Lompat ke konten Lompat ke sidebar Lompat ke footer

Syi’iran Bluk Gebluk; Dari Penelitian Mahasiswa Pascasarjana Menuju Warisan Budaya Tak Benda


Pasuruan – Sebuah tradisi keislaman khas Kecamatan Rembang, Kabupaten Pasuruan, bernama Syi’iran Bluk Gebluk, tengah diusulkan sebagai Warisan Budaya Tak Benda (WBTb) oleh Dinas Pendidikan dan Kebudayaan Kabupaten Pasuruan. Usulan ini berangkat dari hasil penelitian mahasiswa Program Studi Magister Pendidikan Agama Islam Multikultural Universitas Yudharta Pasuruan, M. Ali Mashabi, dengan judul “Islamic Education Through Syi’iran Bluk Gebluk: A Case Study At The Grogolan Taklim Council, Rembang, Pasuruan, Indonesia.”

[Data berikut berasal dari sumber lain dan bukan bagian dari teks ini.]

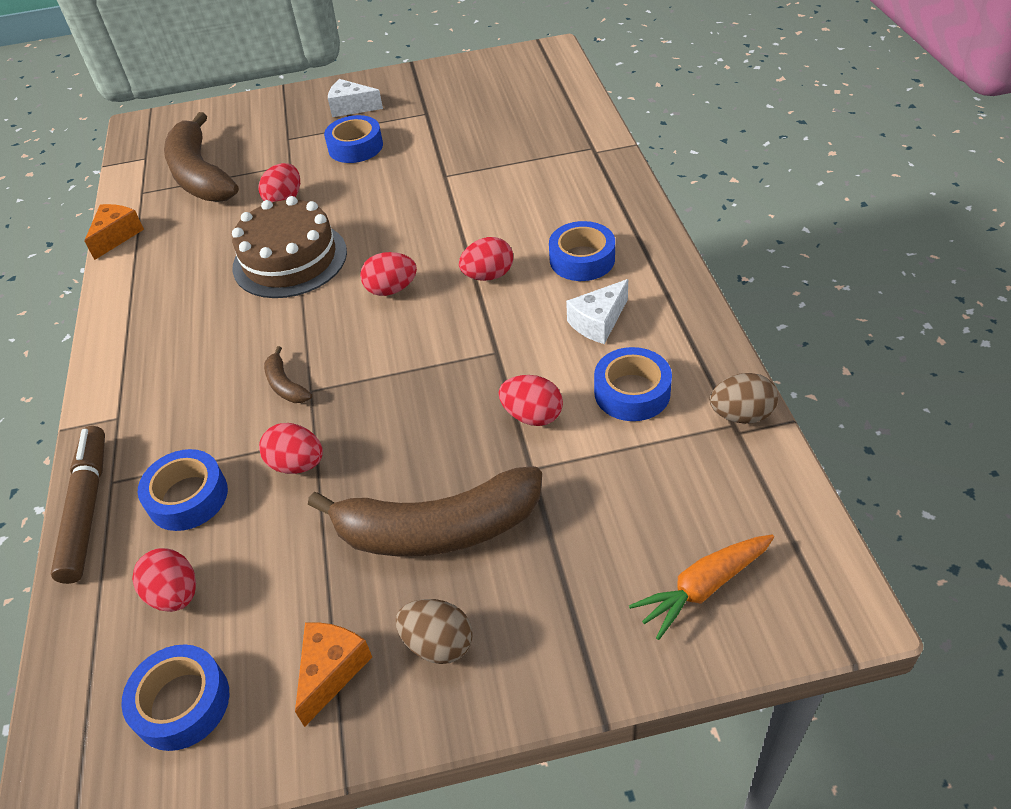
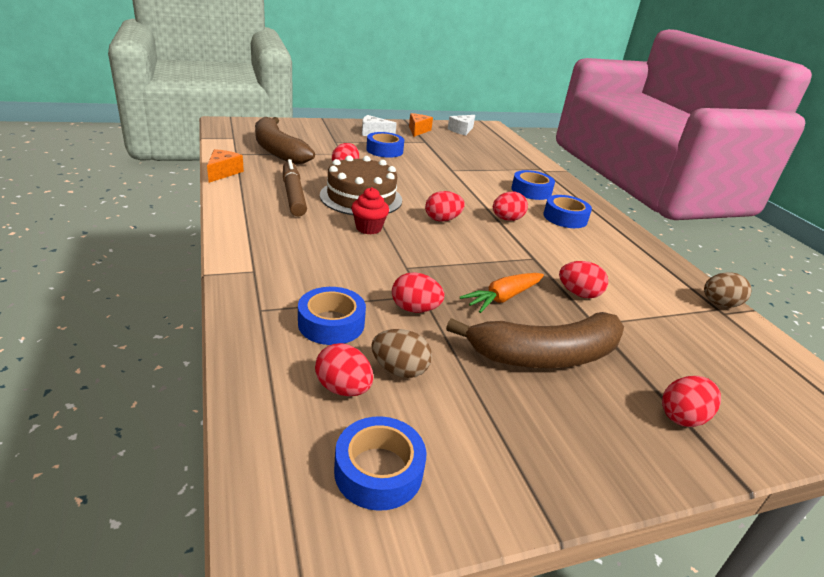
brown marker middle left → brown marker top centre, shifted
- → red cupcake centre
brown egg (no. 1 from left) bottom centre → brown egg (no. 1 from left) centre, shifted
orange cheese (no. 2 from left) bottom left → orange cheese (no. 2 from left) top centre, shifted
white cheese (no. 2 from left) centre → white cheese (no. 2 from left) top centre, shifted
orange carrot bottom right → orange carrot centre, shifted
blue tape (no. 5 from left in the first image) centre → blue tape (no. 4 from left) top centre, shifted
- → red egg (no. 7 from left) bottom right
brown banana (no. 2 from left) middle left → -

Penelitian tersebut dibimbing oleh dua dosen, Dr. Ahmad Marzuki, M.Ag. dan Dr. Muhamad Nasir, M.Pd., yang menekankan bahwa tradisi ini bukan sekadar hiburan, melainkan sarana dakwah Islam yang hidup dan berkembang di tengah masyarakat.

Tradisi Islami yang Hidup di Tengah Warga

Syi’iran Bluk Gebluk dikenal sebagai media dakwah dengan lantunan syi’ir berbahasa Madura dan Jawa. Lantunan tersebut diiringi pukulan bantal serta tepukan tangan, menciptakan irama dan tempo yang khas. Tradisi ini kerap digelar dalam kegiatan pengajian, peringatan hari besar Islam, maupun acara keagamaan masyarakat setempat.

Berdasarkan hasil wawancara penelitian, tradisi Syi’iran Bluk Gebluk pertama kali digagas oleh KH. Zainal Abidin, seorang ulama Nahdlatul Ulama (NU) berpengaruh di Rembang pada masanya. Gagasan itu dituangkan dalam karyanya berjudul Risalatul Islam.

Jejak KH. Zainal Abidin

KH. Zainal Abidin lahir sekitar tahun 1880-an dan wafat pada usia 93 tahun pada kisaran 1980-an. Beliau dikenal sebagai kiai alim yang masih memiliki garis keturunan dengan Syarif Hidayatullah (Sunan Gunung Jati).

Dalam dakwahnya, KH. Zainal Abidin menulis syi’ir dalam bahasa Madura menggunakan aksara pegon, sebab masyarakat Rembang bagian selatan sehari-harinya memakai bahasa tersebut. Seiring berkembangnya dakwah, sebagian syi’ir kemudian diterjemahkan ke dalam bahasa Jawa agar lebih mudah dipahami masyarakat di wilayah Rembang bagian utara.

Tak hanya itu, beliau juga memanfaatkan irama musik sederhana sebagai sarana pendukung dakwah, sehingga syi’iran lebih mudah diterima dan dihayati masyarakat lintas usia.

Menuju Pengakuan Warisan Budaya

Kepala Bidang Kebudayaan Kabupaten Pasuruan Ika Ratnawati, SE.,MSA menyatakan bahwa usulan ini menjadi langkah penting untuk melestarikan tradisi keislaman lokal yang bernilai tinggi. “Syi’iran Bluk Gebluk bukan hanya warisan keagamaan, tetapi juga kekayaan budaya yang harus dijaga dan diwariskan kepada generasi mendatang,” ungkapnya.

Dengan adanya penelitian akademik dan dukungan masyarakat, diharapkan Syi’iran Bluk Gebluk segera mendapatkan pengakuan sebagai Warisan Budaya Tak Benda, sekaligus memperkuat identitas kultural dan spiritual masyarakat Rembang, Pasuruan.